Edited by: "deleted265520" 27th Feb
Haven't read the whole thread, but these sort of threads are scary in that all beggars get tarred with the same brush.
Of course, there are those that may not be 'homeless' - but, the other side of that is there are those who genuinely are, and they suffer badly when these sort of suspicions dominate people's attitudes towards them.

Just for balance, our church takes turns along with other churches to feed people living on the streets - they go out in the middle of the night with hot drinks, dry blankets etc, almost every year they report a homeless person found dead.
So far this year they have reported three bodies found - almost one every three weeks - frozen to death in busy city streets.

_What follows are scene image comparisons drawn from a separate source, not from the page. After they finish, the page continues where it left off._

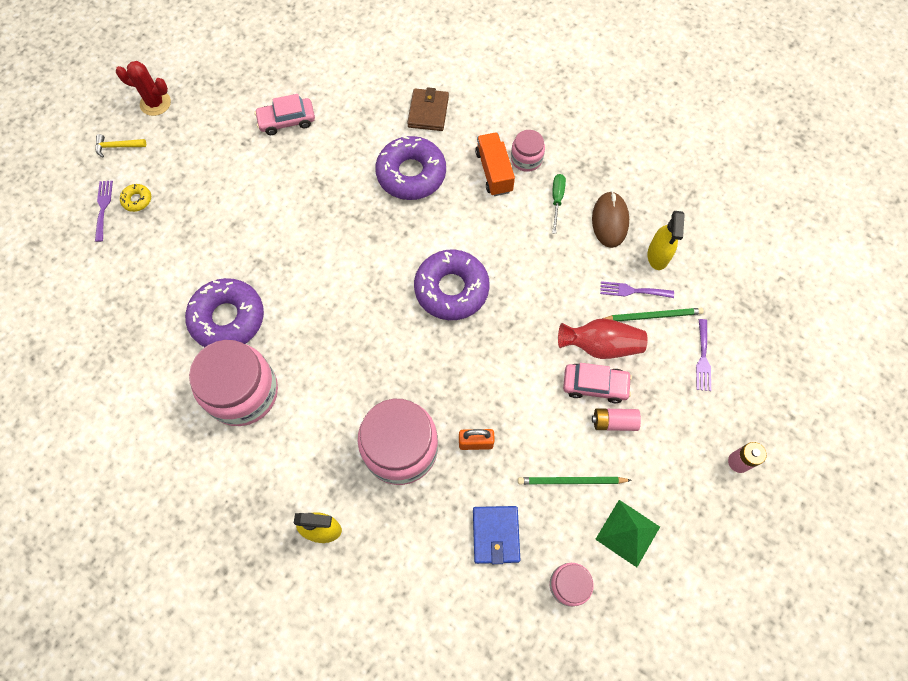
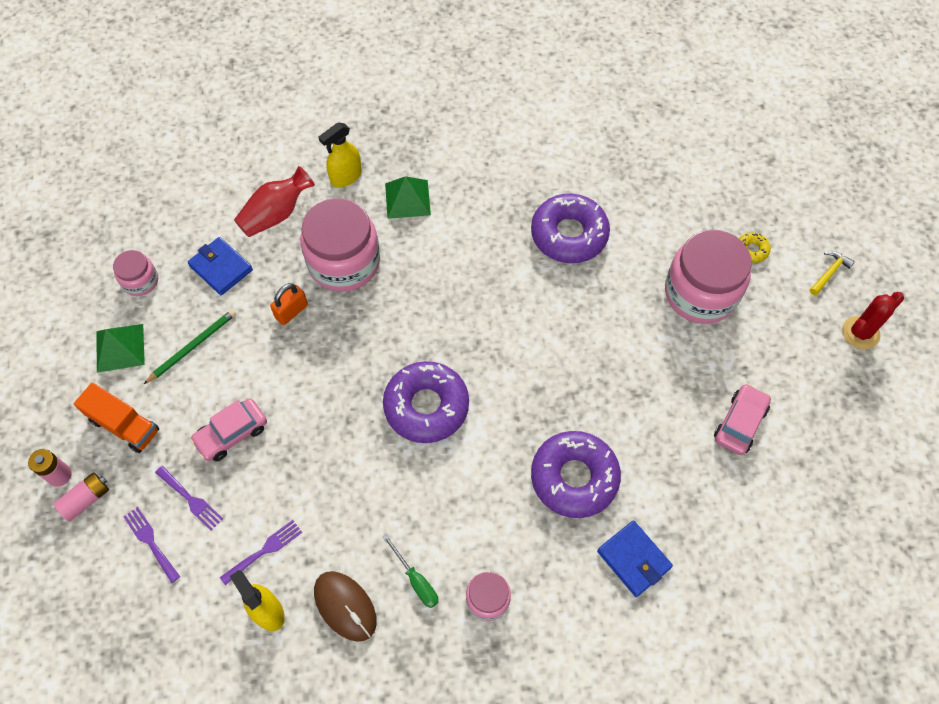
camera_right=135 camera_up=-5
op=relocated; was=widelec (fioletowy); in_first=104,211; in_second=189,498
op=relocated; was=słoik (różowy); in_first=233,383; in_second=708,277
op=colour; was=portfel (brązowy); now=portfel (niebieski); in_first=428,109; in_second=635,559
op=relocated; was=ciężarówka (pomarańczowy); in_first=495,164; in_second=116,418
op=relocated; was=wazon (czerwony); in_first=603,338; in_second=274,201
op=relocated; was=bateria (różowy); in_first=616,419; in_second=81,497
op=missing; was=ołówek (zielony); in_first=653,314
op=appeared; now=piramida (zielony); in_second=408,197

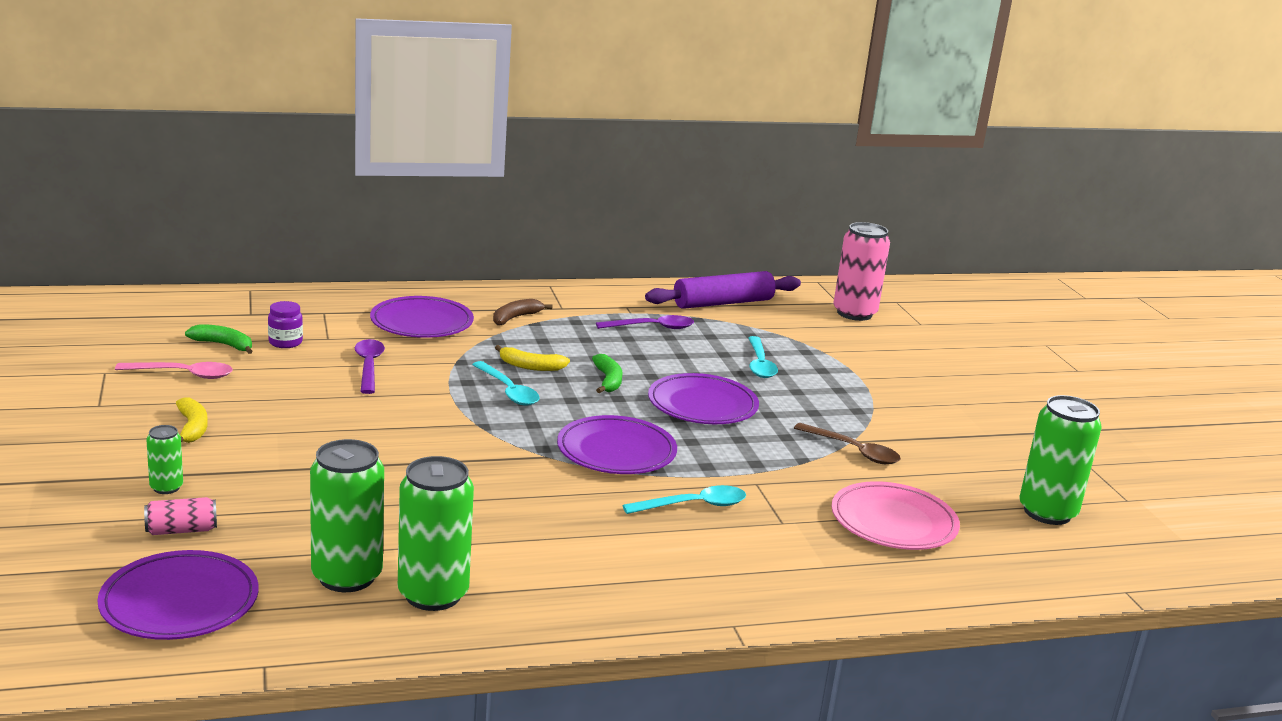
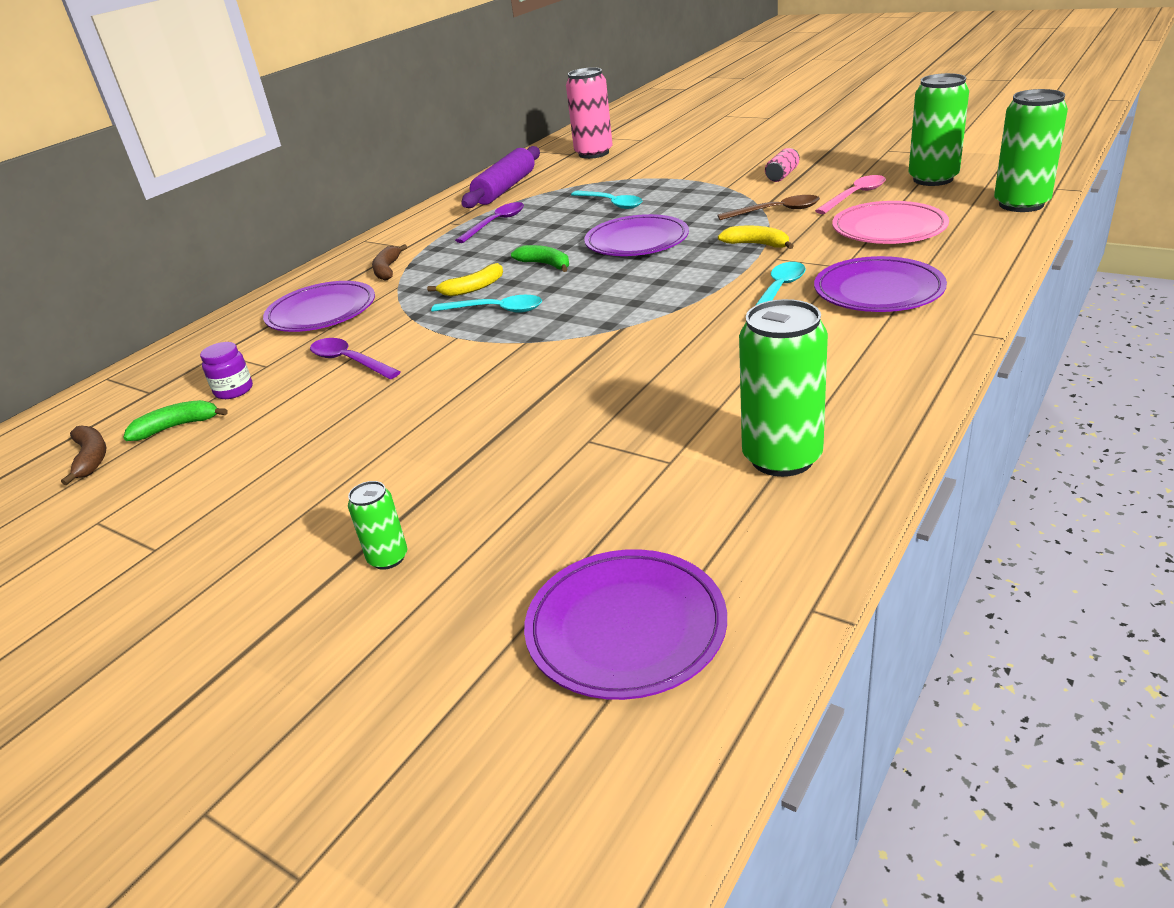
camera_right=-35 camera_up=10
op=relocated; was=łyżka (różowy); in_first=174,370; in_second=850,194
op=relocated; was=puszka (różowy); in_first=180,516; in_second=782,165
op=relocated; was=banan (żółty); in_first=192,420; in_second=756,237
op=relocated; was=puszka (zielony); in_first=347,515; in_second=1031,150
op=relocated; was=talerz (fioletowy); in_first=617,444; in_second=880,284
op=appeared; now=banan (brązowy); in_second=83,455

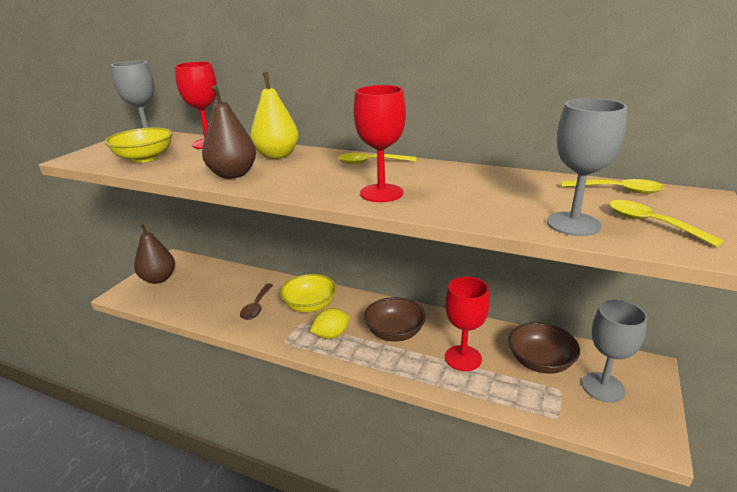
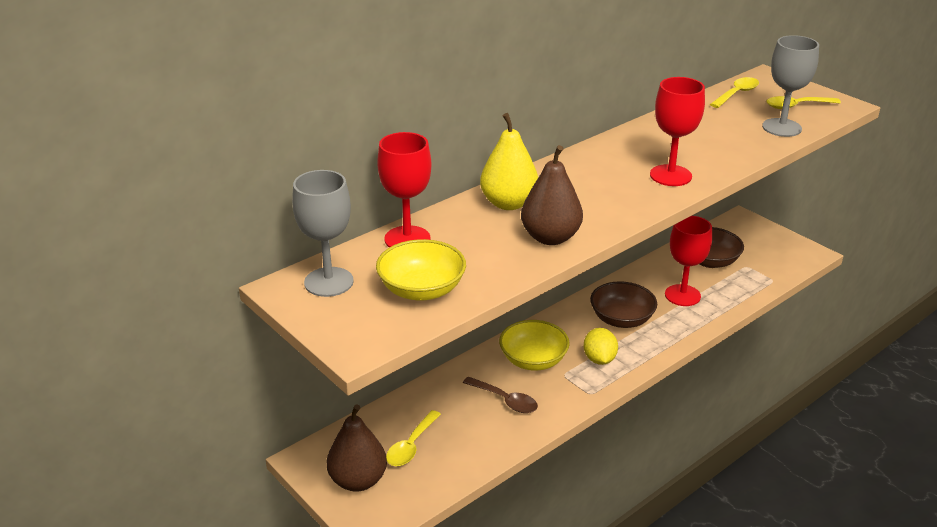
camera_right=-65 camera_up=5
op=relocated; was=łyżka (żółty); in_first=377,158; in_second=413,438
op=missing; was=kielich (szary); in_first=615,351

Only one of the three was mentioned in the local press, perhaps because he was a former soldier, but the press don't generally write about such deaths.

The so-called 'beast from the East' is upon us, this is not the time for anyone to be out in the open, far less sleep out in it, it's almost a certainty some homeless won't be wakening up during the next few nights on our streets.
Uranus27th Feb

Genuine question: I don't understand how any legit British citizens can be …Genuine question: I don't understand how any legit British citizens can be living on the streets against their will.I presumed that councils have shelters and emergency housing / bedsits and such arrangements.I admit I don't know the processes, but am struggling to imagine why anyone who isn't an illegal immigrant would be unable to obtain some kind of accommodation even if temporarily, provided they have access to their paperwork, tax records and so forth.What am I misunderstanding?


peoples' motivation to live outside the system, alternate lifestyle, mental health issues, abuse within care system, abuse from family, criminal record, drug abuse, antisocial behaviour, obvious really.
I'd say most of the comments in this thread are more the problem of this country rather than the amount of homeless people!

So much ignorance and selfishness in here it is unbelievable!

Sorry, commenting is no longer available on this discussion.